Esa noche parecía eterna, según Víctor. "A las 22 recibí la única llamada del Cucai, que me informaba que había tenido un problema el avión sanitario y que iba a haber un retraso en el procedimiento. Me sentí muy mal cuando me avisaron que recién al otro día, a las 6 de la mañana iba a terminar todo. Ya no creía en nada", cuenta el hombre, mientras se le desarma la voz y los ojos se le ponen vidriosos.

A esa hora, en el hospital, Víctor se contactó con los médicos del Argerich que habían llegado hasta Tucumán para llevarse los órganos de su padre. "Me dijeron que todo fue un éxito y se fueron. No se imaginan el dolor que sentí al ver a mi padre en el estado en el que lo dejaron. No era él. Así que tuve que encargarle a la empresa de sepelio que lo maquillaran. Fueron dos horas más de espera", resaltó.
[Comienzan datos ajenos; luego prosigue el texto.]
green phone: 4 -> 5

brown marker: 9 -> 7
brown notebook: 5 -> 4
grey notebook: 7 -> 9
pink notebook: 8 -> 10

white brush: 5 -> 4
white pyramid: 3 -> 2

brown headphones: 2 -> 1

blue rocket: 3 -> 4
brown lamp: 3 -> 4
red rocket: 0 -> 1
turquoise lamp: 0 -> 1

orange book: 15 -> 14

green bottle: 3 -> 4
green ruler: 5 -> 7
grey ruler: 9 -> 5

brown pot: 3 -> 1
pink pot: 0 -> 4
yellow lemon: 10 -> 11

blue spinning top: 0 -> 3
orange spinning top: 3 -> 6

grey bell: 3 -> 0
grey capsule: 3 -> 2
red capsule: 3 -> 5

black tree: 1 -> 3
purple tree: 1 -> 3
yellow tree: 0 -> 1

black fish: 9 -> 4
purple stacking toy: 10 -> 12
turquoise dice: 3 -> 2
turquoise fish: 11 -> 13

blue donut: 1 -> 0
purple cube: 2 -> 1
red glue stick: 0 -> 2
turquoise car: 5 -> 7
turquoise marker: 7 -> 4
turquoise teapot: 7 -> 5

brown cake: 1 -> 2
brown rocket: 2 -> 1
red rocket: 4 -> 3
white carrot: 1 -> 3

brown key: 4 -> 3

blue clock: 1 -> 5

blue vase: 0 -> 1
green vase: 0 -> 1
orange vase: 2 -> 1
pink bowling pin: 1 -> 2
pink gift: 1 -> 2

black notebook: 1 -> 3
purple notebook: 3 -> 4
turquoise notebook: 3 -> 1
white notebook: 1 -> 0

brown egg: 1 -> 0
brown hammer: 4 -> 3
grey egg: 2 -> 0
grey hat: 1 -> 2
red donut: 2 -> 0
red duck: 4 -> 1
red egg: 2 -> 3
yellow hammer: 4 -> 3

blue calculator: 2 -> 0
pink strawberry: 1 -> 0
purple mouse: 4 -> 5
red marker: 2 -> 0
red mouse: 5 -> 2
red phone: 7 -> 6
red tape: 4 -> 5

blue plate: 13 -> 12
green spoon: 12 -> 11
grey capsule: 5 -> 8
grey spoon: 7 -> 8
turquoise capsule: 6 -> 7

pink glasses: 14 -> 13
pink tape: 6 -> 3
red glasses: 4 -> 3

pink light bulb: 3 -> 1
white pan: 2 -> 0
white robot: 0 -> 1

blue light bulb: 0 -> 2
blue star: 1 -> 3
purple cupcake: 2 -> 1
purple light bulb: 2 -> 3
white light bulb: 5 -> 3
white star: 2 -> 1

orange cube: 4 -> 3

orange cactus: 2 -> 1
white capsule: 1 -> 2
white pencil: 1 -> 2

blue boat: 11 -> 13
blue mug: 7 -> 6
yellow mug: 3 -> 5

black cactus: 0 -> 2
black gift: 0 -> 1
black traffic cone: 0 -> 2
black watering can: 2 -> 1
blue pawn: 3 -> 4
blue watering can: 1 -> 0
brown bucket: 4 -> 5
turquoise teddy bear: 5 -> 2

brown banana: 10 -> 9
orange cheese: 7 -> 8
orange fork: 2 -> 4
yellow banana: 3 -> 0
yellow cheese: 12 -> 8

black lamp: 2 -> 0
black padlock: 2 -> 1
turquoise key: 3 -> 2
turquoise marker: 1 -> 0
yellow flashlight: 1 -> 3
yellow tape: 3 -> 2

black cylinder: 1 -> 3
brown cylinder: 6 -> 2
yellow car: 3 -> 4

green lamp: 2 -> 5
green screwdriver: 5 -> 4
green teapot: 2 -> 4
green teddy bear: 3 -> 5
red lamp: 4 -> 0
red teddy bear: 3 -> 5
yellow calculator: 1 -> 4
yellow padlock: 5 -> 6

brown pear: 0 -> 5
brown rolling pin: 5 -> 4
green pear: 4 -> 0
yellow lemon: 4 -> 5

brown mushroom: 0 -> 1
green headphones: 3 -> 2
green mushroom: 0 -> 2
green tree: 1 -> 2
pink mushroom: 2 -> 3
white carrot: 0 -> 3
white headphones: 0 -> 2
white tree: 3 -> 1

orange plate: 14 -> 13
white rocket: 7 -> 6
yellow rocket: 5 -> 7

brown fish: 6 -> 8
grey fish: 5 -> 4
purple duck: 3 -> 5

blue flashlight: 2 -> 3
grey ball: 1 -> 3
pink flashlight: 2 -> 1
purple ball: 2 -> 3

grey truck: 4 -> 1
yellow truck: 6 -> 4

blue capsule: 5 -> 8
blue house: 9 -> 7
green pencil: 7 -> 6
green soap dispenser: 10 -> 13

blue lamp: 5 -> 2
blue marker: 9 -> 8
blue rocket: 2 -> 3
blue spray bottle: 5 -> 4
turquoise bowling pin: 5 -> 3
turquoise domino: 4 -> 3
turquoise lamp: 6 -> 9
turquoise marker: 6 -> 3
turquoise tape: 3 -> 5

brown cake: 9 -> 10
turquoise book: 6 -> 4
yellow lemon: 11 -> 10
Esa misma mañana, toda la familia leyó en LA GACETA que la donación multiorgánica de un tucumano le salvaría la vida a tres personas (le sacaron los riñones, el hígado, los miembros superiores e inferiores, las córneas, el corazón y los tejidos). "Me sentí muy orgulloso aunque no haya salido su nombre. Estoy a favor de la donación y no me arrepiento de lo que hice con mi padre. Pero sufrí mucho. Esto me marcó para siempre y no debería ser así. Estuve muchas horas esperando un cuerpo que supuestamente me iban a entregar en 15 horas. Nunca tuve ayuda ni contención. Creo que los profesionales se dedican totalmente a las cuestiones científicas de una ablación y no a lo humano", resalta.

Mensaje

Víctor se va caminando despacio, como si algo le pesara en los hombros; arrastra los pies y mantiene los ojos fijos hacia el piso. Eso sí, no baja los brazos y alienta a todos a no hacerlo, a seguir luchando para que la donación de órganos aumente y así se salven más vidas.

"Si hablo de esto es porque quiero que cambie, que otras familias no sufran lo que nosotros sufrimos -advirtió-. Que los profesionales te digan con claridad cuántas horas vas a tener que esperar. Y que si se equivocan, pidan perdón".